Code For America Made Me A Better IT Leader
Peace Corps for Geeks offers crucial lessons in customer service, continuous improvement and workplace engagement.
Clay Johnson, CEO of a company called the Department of Better Tech, took on the disaster that is government procurement. His most salient point, which applies to other processes besides procurement: Don't try to reduce risk by trying to take into account every single thing that could go wrong, creating bloat and complexity. Johnson's observation from his RFP-EZ work as a White House fellow is that as risk tolerance goes down, budget size goes up; yet as budget size goes up, the probability of failure also increases.
Allow me to also observe that because fear creates the Most Complicated Specification That Has Ever Existed, vendors (and I've been one) raise the price to mitigate their own risk. It's insane.
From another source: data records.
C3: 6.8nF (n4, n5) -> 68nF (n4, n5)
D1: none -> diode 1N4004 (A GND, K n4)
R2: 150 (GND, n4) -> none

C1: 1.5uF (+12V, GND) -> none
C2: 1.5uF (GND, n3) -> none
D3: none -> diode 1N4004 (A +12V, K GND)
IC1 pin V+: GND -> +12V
Johnson's solution: Get out of Big Bang mode and into smaller, more incremental procurements that let you simply move on if things aren't working out.
Workplace Engagement And Improvement
Enterprises must wake up and start to understand that genuine community -- groups of people allowed to do things they're genuinely interested in, even if they aren't 100% controllable all the time -- can be powerful and effective.
For example, a Code for America "brigade" -- a group of civic volunteers -- might code a useful app without taxpayers footing the bill. Perhaps a not-for-profit has sponsored it or volunteers developed it or both. The point is that passion and interest can reveal alternative ways of getting from point A to point B.
Code for America is a microcosm of what businesses could be if we operated with the same type of core values that organization founder Jen Pahlka emphasized at the conference: empathy, family, inclusivity, efficiency -- and the belief that the world is hackable.
Code for America meetings end with hugs as often as handshakes. You can dismiss this practice, oh consultant-trained cynic, but the hugs represent passion for the people and the work. These attendees weren't playing golf, watching Netflix or otherwise goofing off during the day-long conference. They were working to solve pressing municipal problems. Caring deeply is rare and precious, and if your enterprise taps into it, it will be successful beyond its wildest dreams. But the cynics won't tap in. And that's too bad.
Let's go back to O'Neil's user-experience moment, because passion and engagement have everything to do with the user experience. And let's go back to the relationship between the designer and user, which may be the gateway for the cynic to start to understand. "Asking, watching, listening intently: What is more engaging than this?" O'Neill said. "To be the subject of the extended gaze of people who want to make things for you ... things that you love. And that's what we're after. We're in the love business -- just like everyone else."
My cynical friends, Code for America teaches me that if you create things for and serve others, you are also in the love business. You just may not know it or accept it yet.